After the war, Nick returns to university to write a book about Robert Burton, but finds the return of his memories of undergraduate years oddly depressing. “The odd thing was how distant the recent past had also become, the army now as stylized in the mind—to compare another triumphal frieze—as the legionaries of Trajan’s Column, exercising, sacrificing, sweating at their antique fatigues, silent files on eternal parade to soundless military music.” [BDFR 1].
Nick is comparing his memory of military service during the war to war’s representation on Trajan’s Column, erected in AD 113 in the Trajan Forum in Rome. It was built to commemorate and glorify the Emporer Trajan’s two victorious campagns against the Dacians, a people living in what is now Moldova, Romania, and parts of neighboring Ukraine, Bulgaria, Serbia, and Hungary .
The monument stands 35 meters high, a column of Cararra marble carved in an upward-winding spiral with a continuous, elegant freize depicting episodes from the campaigns in bas relief. The labors of war are depicted in exquisite detail, but the chaos and heartache of war are replaced by stylized order and rhythmic beauty. Originally, a bronze statue of Trajan stood at the top of column; it was replaced in the sixteenth century by a bronze Saint Peter.
Nick has not told us about any travel to Rome. Perhaps, he knew Trajan’s column from the full size plaster cast, made in 1864, that is displayed in London at the Victoria and Albert Museum. Because of effects of time and pollution on the original column, the detail is better studied on the plaster cast reproduction.
The incised script at the base of the column is as stylized as the bas relief army. This inscription is the preeminent example of the elegant Roman capital alphabet.
In the later twentieth century, this Roman capital script has been adapted into one of the more popular digital fonts, shown at left.
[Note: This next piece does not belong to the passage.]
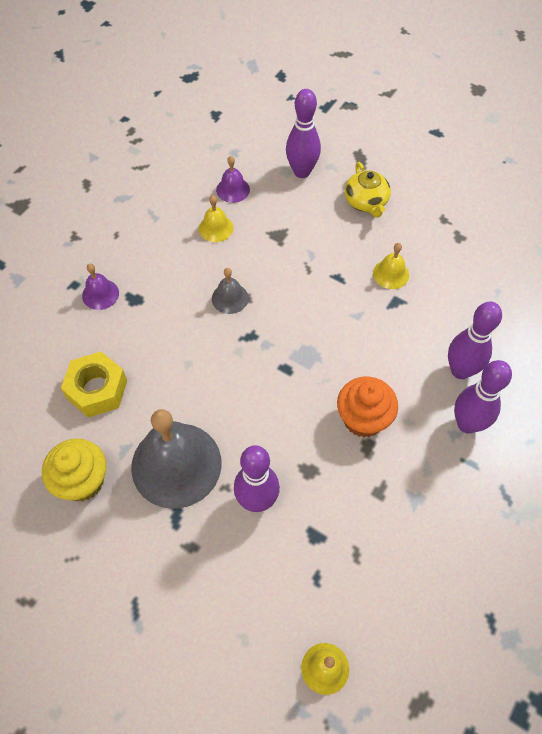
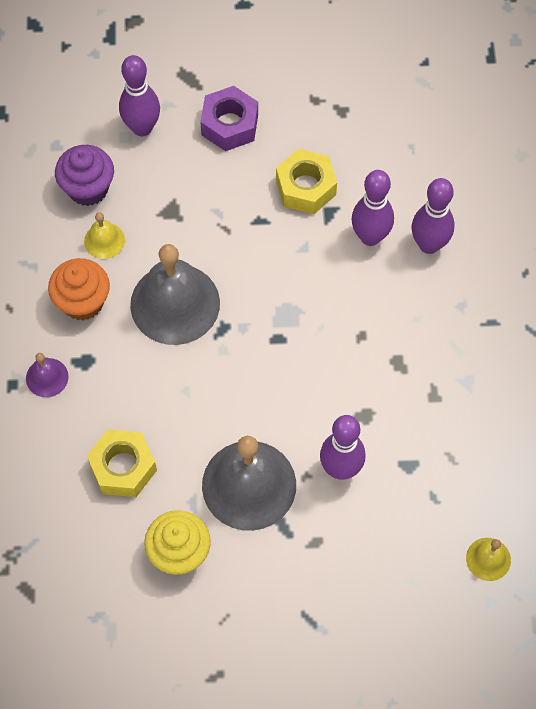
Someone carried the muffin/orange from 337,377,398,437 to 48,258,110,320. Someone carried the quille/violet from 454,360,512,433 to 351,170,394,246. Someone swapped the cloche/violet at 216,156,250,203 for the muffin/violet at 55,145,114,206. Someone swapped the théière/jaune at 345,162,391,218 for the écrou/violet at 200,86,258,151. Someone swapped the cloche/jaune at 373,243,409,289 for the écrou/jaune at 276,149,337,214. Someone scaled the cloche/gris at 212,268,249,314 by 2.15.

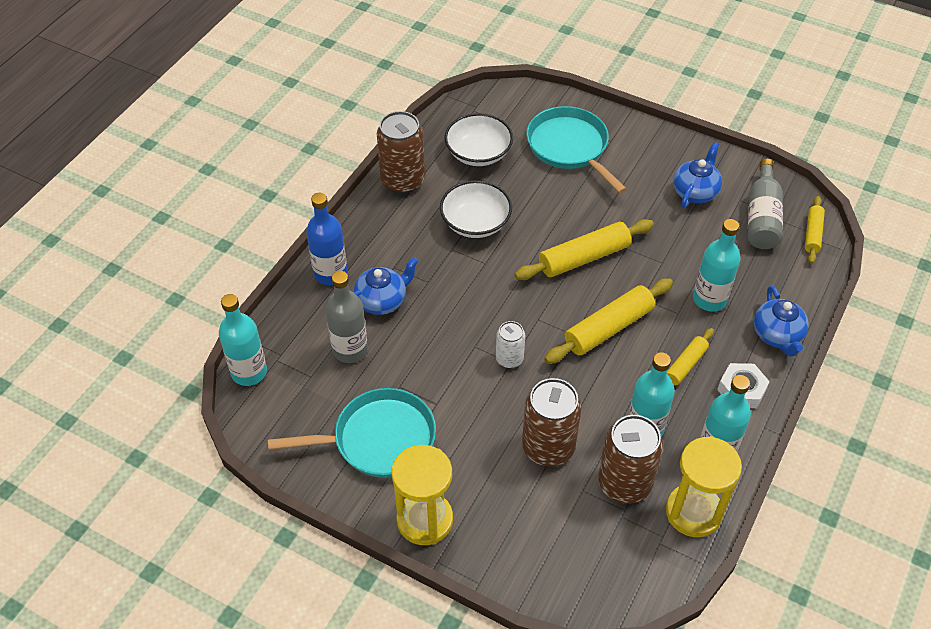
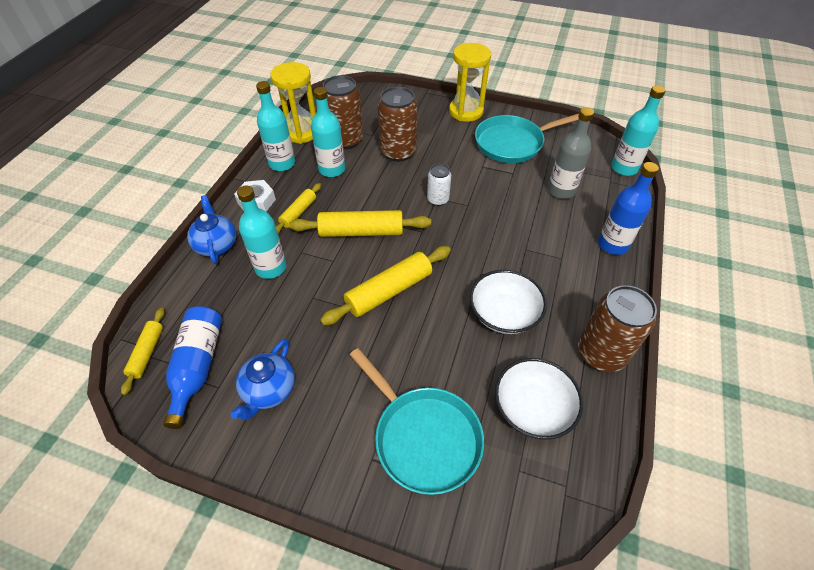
Someone took away the théière/bleu at 354,257,419,315. Someone repainted the bouteille/gris at 748,159,783,249, which became the bouteille/bleu at 163,306,222,429. Someone rotated the rouleau à pâtisserie/jaune at 544,278,673,364 by 45 degrees clockwise.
Trajan’s glorification of victory has many descendants: Trajan type face in the titles of epic movies, plaster cast bas reliefs in museums, imitative columns all over the world. Our last post from MP left Nick depressed at the memorial service in Saint Paul’s; at the beginning of BDFR, his post-war depression continues, and he fears that actual painful memories of war will be distorted or obscured in the idealized images of memorial art. We suspect that Nick’s anxiety is that memory itself is the art that necessarily stylizes our most painful experiences into stories that we can bear to tell ourselves.